Tensor Core GEMM and CUDA core kernels

nnaron commented 3 years ago

I am seeing that with A100 GPU I can not run CUDA kernels in other stream parallely with Tensor Core GEMM but with V100 sometimes it will happen. How can I clarify this behavior?

Also some times I am seeing CUDA core GEMM in parallel with Tensor Core GEMM in A100 in some MAGMA algorithms. But I am not able to write a same thing in my program, and for me with diferent streams they are not runing in paralle.

Aha! Link: https://nvaiinfa.aha.io/features/CUTLASS-7

hwu36 commented 3 years ago

It has nothing to do using tensor core or not.

It is hard to run two short kernels in parallel in two different streams. The kernel launch overhead is not small and it is possible that when the 2nd kernel is launched, the 1st one is done. A100 is much faster than V100 which makes the kernel runtime much shorter and it is more difficult to run two short kernels in parallel.

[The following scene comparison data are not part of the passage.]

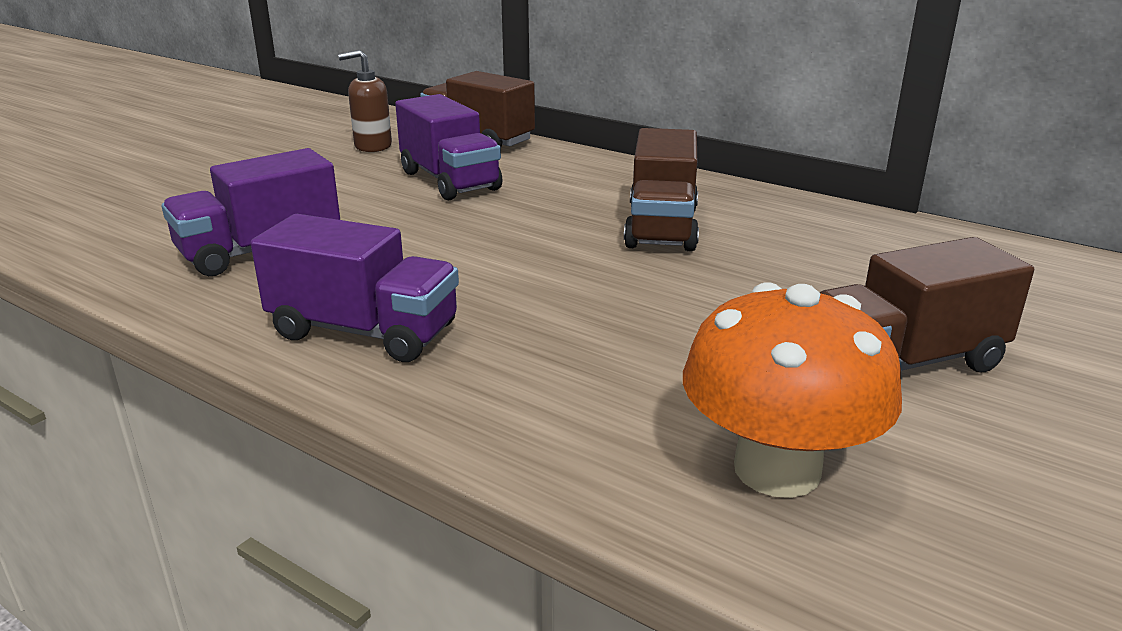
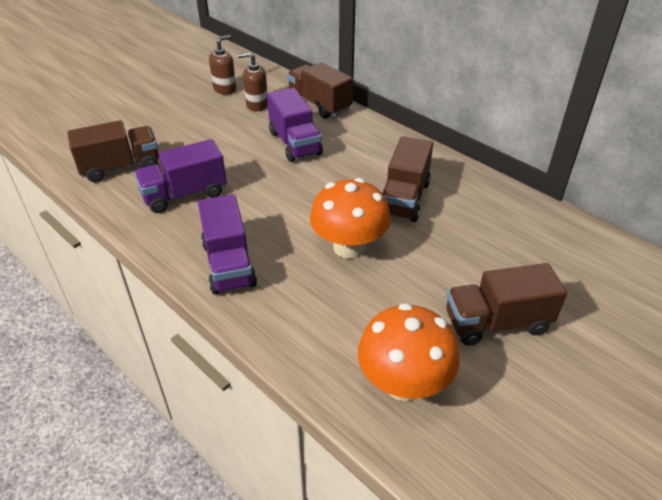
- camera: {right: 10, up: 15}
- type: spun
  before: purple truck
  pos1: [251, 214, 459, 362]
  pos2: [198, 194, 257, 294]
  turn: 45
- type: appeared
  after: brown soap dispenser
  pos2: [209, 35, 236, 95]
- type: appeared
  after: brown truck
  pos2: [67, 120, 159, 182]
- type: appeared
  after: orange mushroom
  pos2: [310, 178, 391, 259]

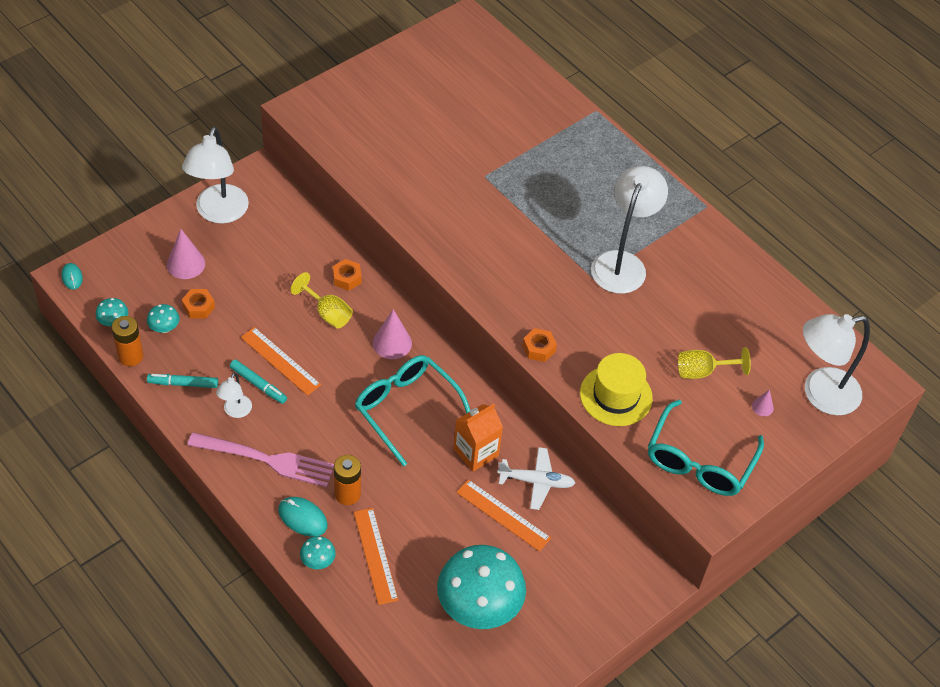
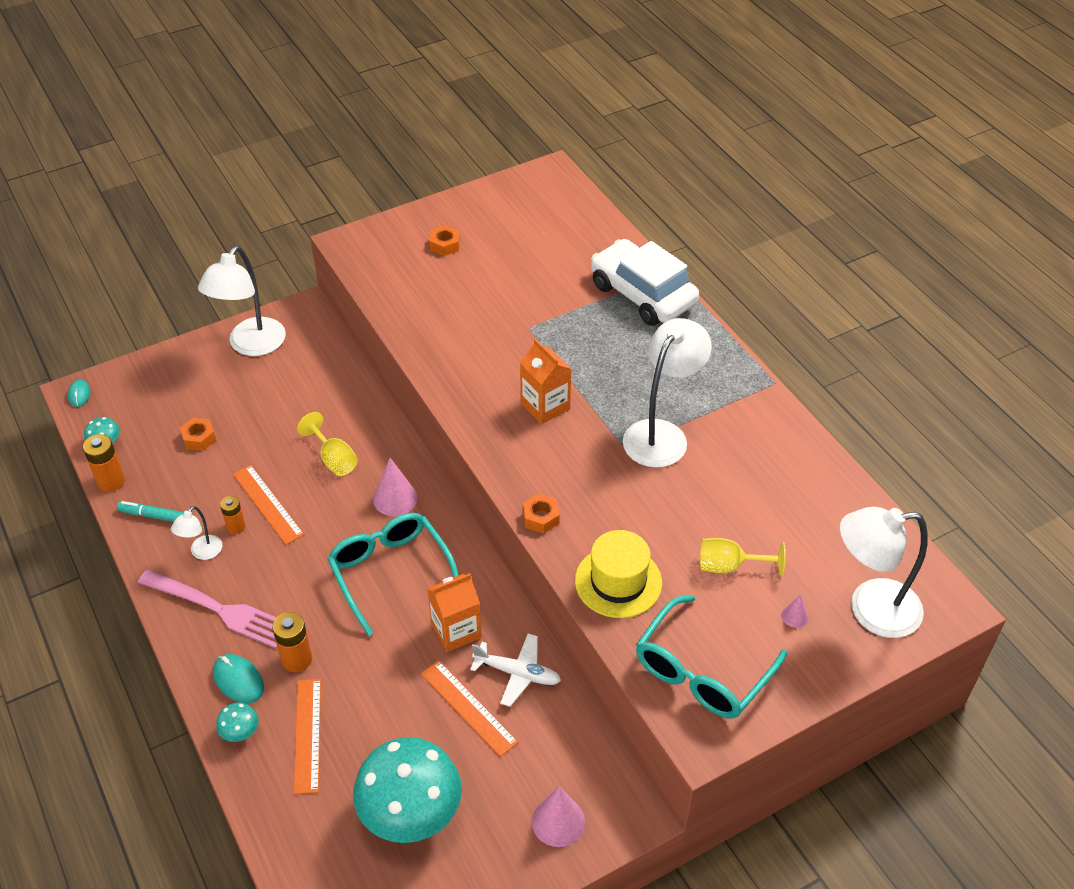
- camera: {right: 15, up: -5}
- type: relocated
  before: pink cone
  pos1: [167, 229, 205, 279]
  pos2: [532, 786, 585, 847]
- type: relocated
  before: orange nut
  pos1: [333, 259, 362, 291]
  pos2: [430, 225, 460, 256]
- type: missing
  before: turquoise mushroom
  pos1: [147, 304, 179, 333]
- type: exchanged
  before: turquoise marker
  after: orange battery
  pos1: [230, 360, 287, 404]
  pos2: [220, 496, 246, 534]
- type: appeared
  after: white car
  pos2: [591, 239, 699, 326]
- type: appeared
  after: orange carton
  pos2: [520, 339, 571, 424]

nnaron commented 3 years ago

It has nothing to do using tensor core or not.

It is hard to run two short kernels in parallel in two different streams. The kernel launch overhead is not small and it is possible that when the 2nd kernel is launched, the 1st one is done. A100 is much faster than V100 which makes the kernel runtime much shorter and it is more difficult to run two short kernels in parallel.

My first kernels executation time is 3.2ms and the other is 650us. And second one is sequential.

hwu36 commented 3 years ago

3.2 ms kernel sounds big, it may take all the SMs.

nnaron commented 3 years ago

3.2 ms kernel sounds big, it may take all the SMs.

Yes, and for that reason I want to keep some resources free.

I have a question. How I can predict about improvment that may come out of runing 2 kernels? e.g. if I limit 5% of GEMM resources and run the other sequential kernel concurently, then can I expect improvment or I will distroy current performance.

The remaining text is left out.